Dos clientes que já atendeu, se recorda de alguns que tinham desejos incomuns. Houve um podólatra que pediu para roer os dedos dos pés de Mar enquanto ele movimentava o corpo no chão, como um réptil. “Falou que isso o excitava muito. Também teve um cara que trouxe pedaços de elástico pra eu prender seus testículos”, exemplifica. Segundo Mar, só quem trabalha nesse ramo sabe que há muita gente aparentemente normal velando seus anseios pela perversão sexual.
“Você não tem ideia de como existem homens que gostam de apanhar. Há pouco tempo, atendi um senhor que me trouxe um daqueles rolos antigos de massa de macarrão. O sujeito pediu que eu batesse em sua bunda com aquilo porque lhe trazia lembranças da infância”, revela com um sorriso enviesado. Os pedidos mais bizarros partem de quem ocupa posição social mais elevada.
Aparentemente, são pessoas infelizes na vida pessoal que a procuram na tentativa de se desvincular da realidade e criar uma nova identidade, nem que seja por tempo bem curto. “Mesmo quando revelam o nome verdadeiro, eles preferem que sejam chamados por outro nome ou apelido”, confidencia. Mar jamais foi desrespeitada pelos clientes, embora alguns tenham sido um pouco agressivos e demonstrado certa inabilidade social.
A mulher relata que apesar do estilo de vida nem sempre estável, não se arrepende da sua trajetória. Garante que como prostituta lucra mais que muitos profissionais despejados no mercado de trabalho pelas universidades. “Sou graduada em pedagogia, mas optei por não atuar na área porque na época eu ganhava muito mais do que uma profissional do ramo”, justifica. Sem filhos e vícios, Mar não gosta nem do cheiro de álcool e fumo. Ao longo dos anos, conseguiu comprar uma casa em um bairro nobre, carro e ainda guardar dinheiro em uma conta poupança, investir no visual e fazer até cinco viagens nacionais e internacionais por ano.

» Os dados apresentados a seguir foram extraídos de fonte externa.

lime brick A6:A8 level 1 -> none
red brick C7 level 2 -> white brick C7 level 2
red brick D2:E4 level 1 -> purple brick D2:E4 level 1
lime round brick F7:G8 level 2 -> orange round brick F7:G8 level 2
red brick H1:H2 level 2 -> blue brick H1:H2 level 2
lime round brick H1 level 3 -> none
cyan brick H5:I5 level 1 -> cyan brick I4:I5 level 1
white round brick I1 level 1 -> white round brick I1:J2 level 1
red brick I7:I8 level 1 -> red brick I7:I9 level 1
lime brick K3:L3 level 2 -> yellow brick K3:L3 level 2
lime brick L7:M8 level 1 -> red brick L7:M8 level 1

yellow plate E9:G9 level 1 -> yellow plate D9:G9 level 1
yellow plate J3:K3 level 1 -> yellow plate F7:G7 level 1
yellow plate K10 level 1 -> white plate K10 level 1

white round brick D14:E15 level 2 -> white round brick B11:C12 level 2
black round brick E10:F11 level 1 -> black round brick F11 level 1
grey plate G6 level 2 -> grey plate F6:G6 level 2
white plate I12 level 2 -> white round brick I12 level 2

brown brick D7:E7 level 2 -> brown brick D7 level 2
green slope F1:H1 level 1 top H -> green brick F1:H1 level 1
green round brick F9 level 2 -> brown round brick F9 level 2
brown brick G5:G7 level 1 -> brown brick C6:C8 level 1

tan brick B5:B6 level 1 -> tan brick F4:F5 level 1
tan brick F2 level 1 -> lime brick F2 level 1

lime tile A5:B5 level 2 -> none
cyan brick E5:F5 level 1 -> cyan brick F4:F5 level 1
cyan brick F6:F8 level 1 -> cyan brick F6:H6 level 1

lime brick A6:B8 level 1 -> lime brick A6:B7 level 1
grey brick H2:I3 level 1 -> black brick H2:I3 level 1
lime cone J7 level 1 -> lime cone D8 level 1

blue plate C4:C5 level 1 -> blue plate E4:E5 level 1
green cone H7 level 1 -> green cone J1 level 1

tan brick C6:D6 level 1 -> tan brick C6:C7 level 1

Criada em uma família desestruturada, Mar é filha única de um alcoólatra e uma viciada em medicamentos e jogatina. “Se endividavam e vendiam até móveis e roupas para alimentar o vício. Era raro o dia que o meu pai não me batia. Me espancava com qualquer coisa que estivesse ao alcance da mão. Tinha tanto medo dele que às vezes fazia xixi nas calças só de ouvir seus passos”, lembra.
Mar fugiu de casa aos 12 anos. Morou na rua alguns meses e foi localizada por uma tia que lhe deu abrigo até os 16 anos, quando a mulher faleceu em decorrência de um câncer no estômago. Sozinha, Mar tinhas duas opções: voltar para casa ou morar na rua. “Foi aí que uma amiga me falou que estava se prostituindo para sobreviver. Relutei muito no começo, mas acabei cedendo e hoje estou aqui”, enfatiza.
Sobre o amor, Mar nunca nutriu esperanças em demasia. Prefere ser prática, mas não radicalmente pragmática. “Sim, já tive alguns bons relacionamentos durante a vida, mas sempre busquei um certo equilíbrio. Nunca menti sobre a minha profissão. Não tenho motivo pra isso. Sou quem sou, me aceitei há muito tempo e isso me basta para ser feliz do meu jeito”, assegura.